Adults in general can't see how deeply and thoroughly children suffer, because to see it they would have to remember how awful it felt when the same thing was done to them, and they don't want to deal with that. Kids cry and scream so much because that's just what kids do, not because we've created a world that every fresh perspective finds worthy of years of crying and screaming. To reject normal socialization, adults would have to reject an entire society where people must sit still and repress playfulness and respect authority and focus on abstractions and value objects over life, and it's the only society they know. They would have to admit that their life has been mostly a tragic mistake; and it's much easier, if you've been correctly socialized, to just pass the mistake on to the next generation.

Another way normal socialization is more benign than sexual abuse is that it's out in the open, so its victims can more easily support each other and develop healthy ways to deal with it. Not many sexually abused kids can chat lightly about it with other kids, and they certainly can't with adults, who really make it worse when they cover it with an oppressive aura of shame and deadly seriousness. But I can remember us fourth graders healing from normal societal abuse by singing songs: "Glory glory hallelujah. Teacher hit me with a ruler. Blew her out the door with a loaded 44 and we ain't got a teacher no more!"

If kids tried to sing that now they'd probably be arrested and sent to counseling with an oppressive aura of shame and deadly seriousness. So normal socialization, as it gets more advanced, is getting more like sex abuse, with all resistance smothered in taboo and fear. Right now the second or third most serious thought crime, after adults fantasizing about abusing kids in forbidden ways, is kids fantasizing about fighting back against people who abuse them in socially sanctioned ways.

Now fighting back against socialization is different from sexual abuse in that some ways of doing it are good. But otherwise, adults who feel like molesting kids and kids who feel like shooting up the school are in the same position: They're under intense pressure to either lock it all inside or go out and do some horrific act, and they are absolutely forbidden to bring their feelings out into the light without acting on them, just sitting there, no spectacular resolution or distracting psychodrama, no turning it into a cliché with an easy response, just sitting there, there it is, our culture's stinking scabby infected heart.

Our alleged freedom of speech has not even begun to go far enough. We need to not only legalize the very expression we find most threatening, but more important, give attention to it and have a friendly dialogue with it. We're failing to follow through on this with regular legal pornography, which is full of fantasies of rape and degradation that we just look away from unless we're enjoying it. But imagine if we did look, and if we let kids put on school plays that glorified blowing up the school, and we let pedophiles publish text and drawings, and inhabit computer-generated worlds, about sex with children, and we took a good look at all of this and asked each other where these desires are coming from, until we found answers.

I've heard the argument that the fictional act can encourage the real act, and I suppose sometimes it does. I know Ted Bundy made that argument to avoid taking personal responsibility and looking deeper into himself. But I'm sure that the fantasy serves more often as an alternative to the reality, and that the desire has more troubling roots, which demand attention from all of us.
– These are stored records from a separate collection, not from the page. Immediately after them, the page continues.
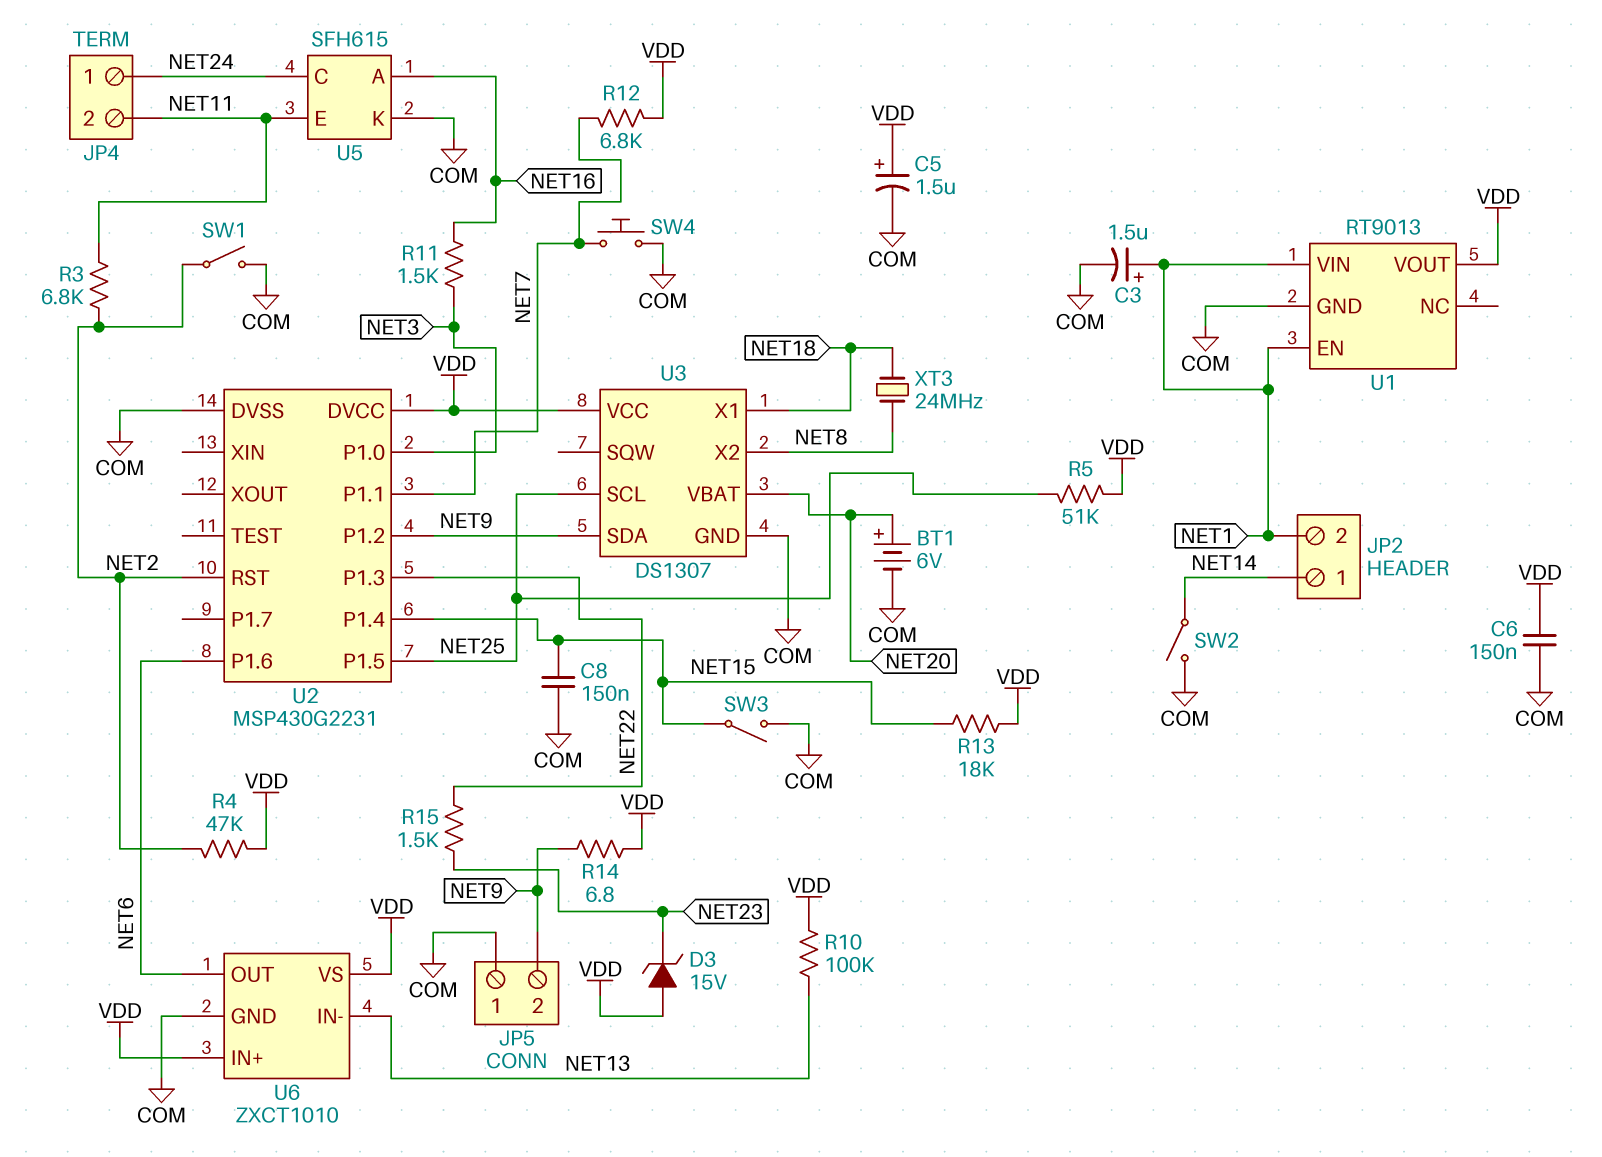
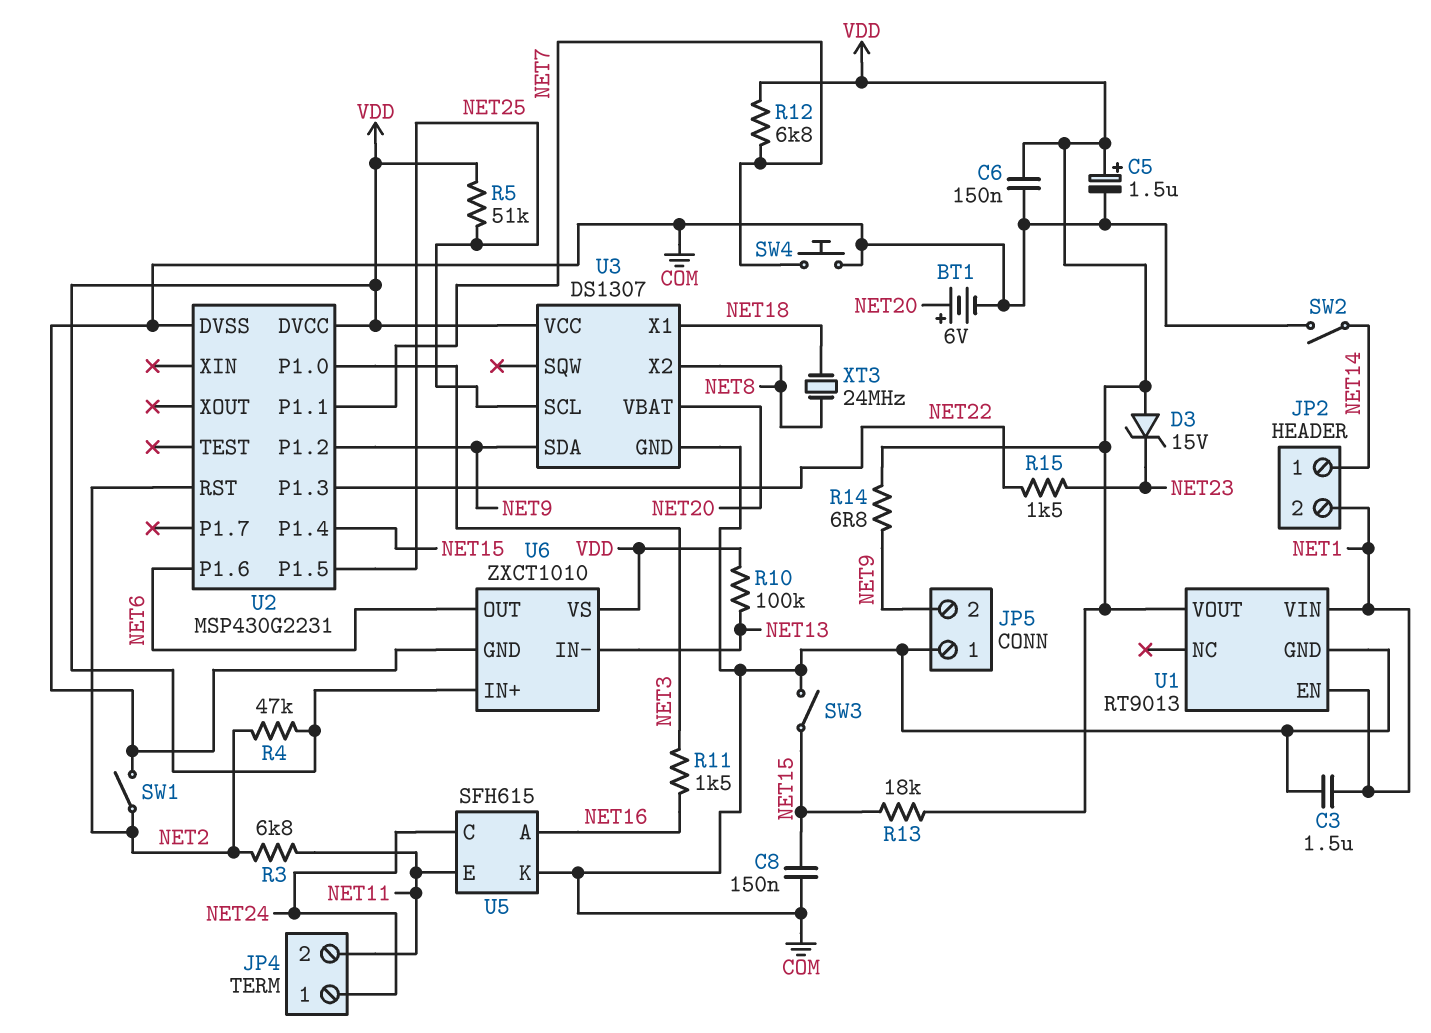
C3: 1.5uF (plus NET1, minus COM) -> 1.5uF (COM, NET1)

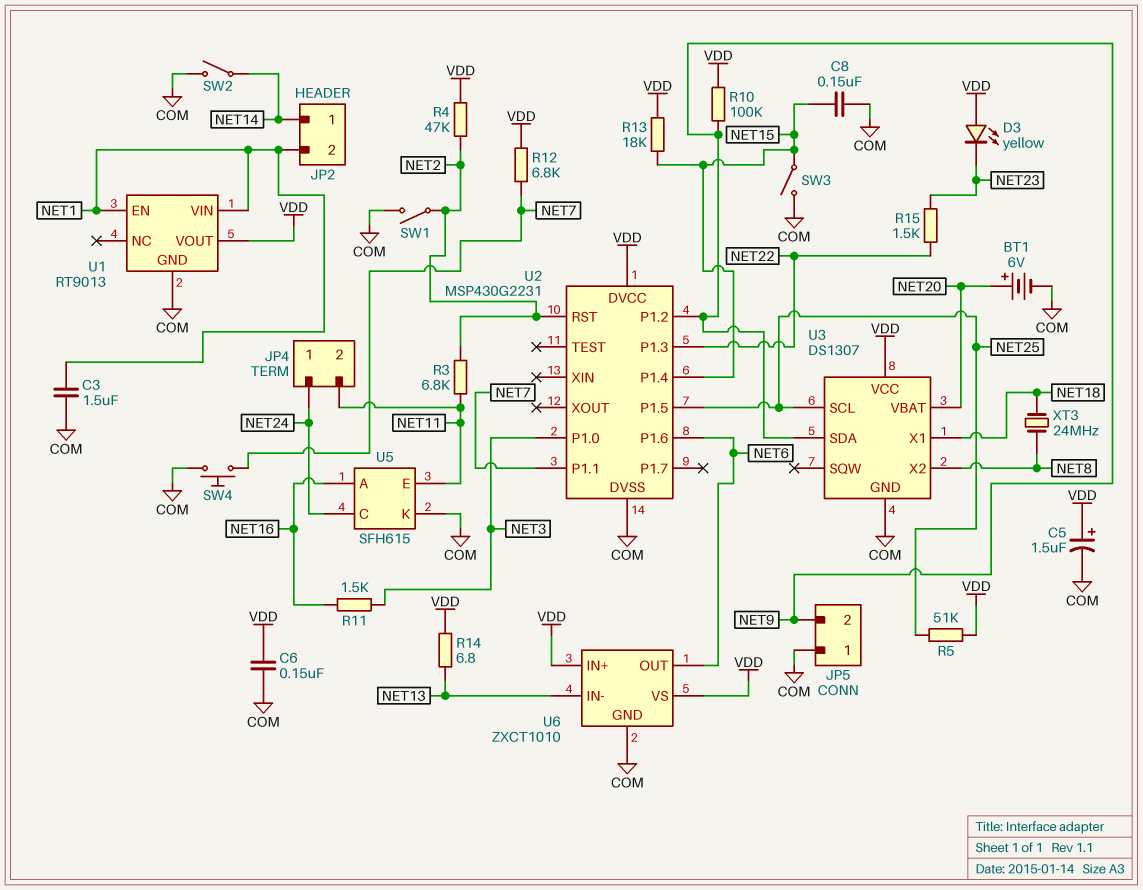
D3: zener 15V (A VDD, K NET23) -> LED yellow (A VDD, K NET23)
R10: 100k (NET13, VDD) -> 100k (NET9, VDD)
R14: 6.8 (NET9, VDD) -> 6.8 (NET13, VDD)

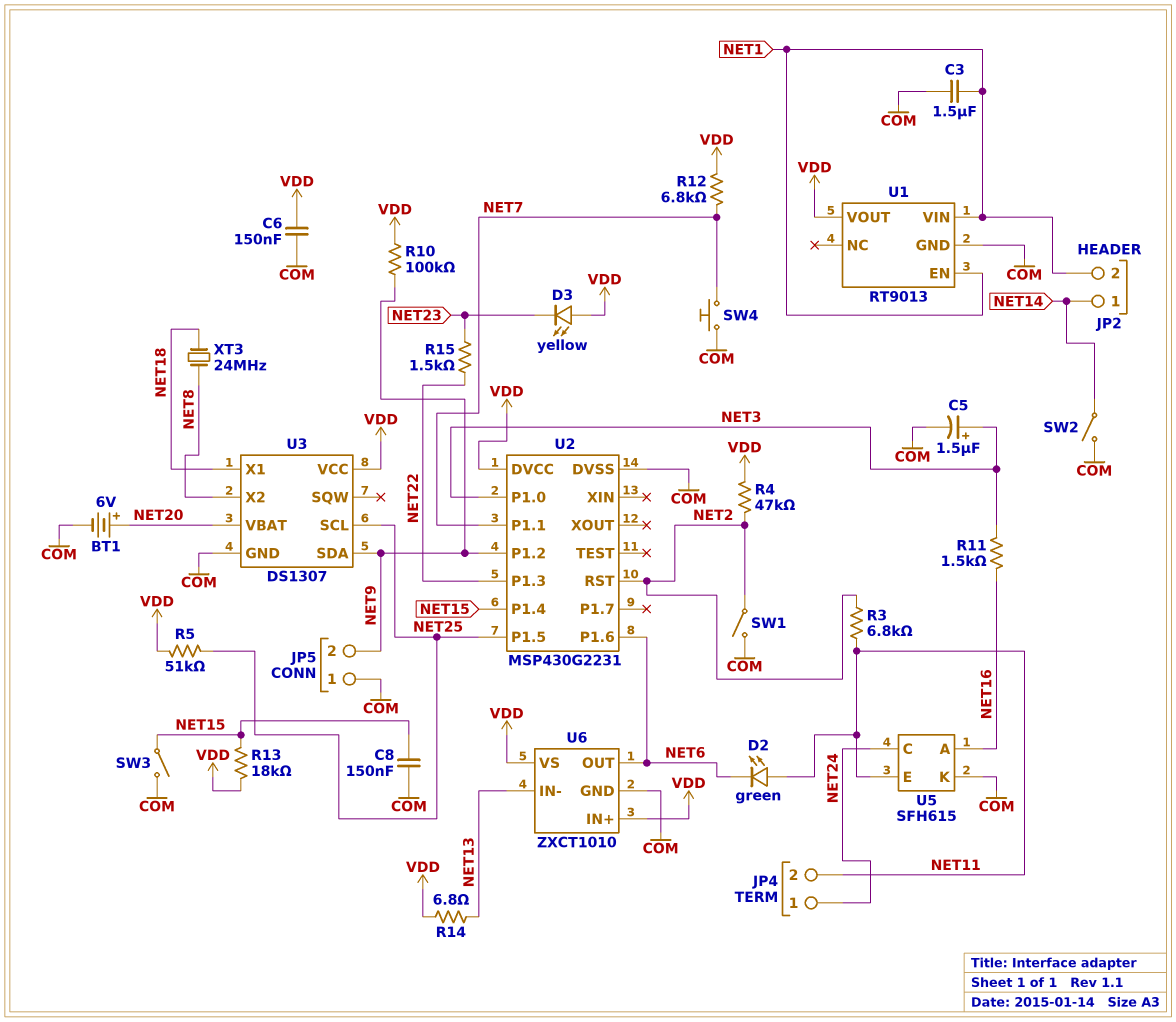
C5: 1.5uF (plus VDD, minus COM) -> 1.5uF (plus NET3, minus COM)
D2: none -> LED green (A NET11, K NET6)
And we can do something else. Our powerful shaming of pedophiles is a good sign, since it shows that we know how to use shame and social pressure to influence society. Suppose we take the shaming of participants in the child porn industry, and extend it to beneficiaries of continuing slavery, to stockholders of the most irresponsible corporations, to participants in the war industry. "You design missiles? Oh my god! Get away from me!" [September 2012: I've changed my mind about this. Social shaming works well among friends and family, but in big systems, it works better to use the law.]

One day we might have a world where people abuse and dominate and objectify only inside of stories and songs and games. It will be interesting to see, after reality gets healthy, what happens to our fantasies.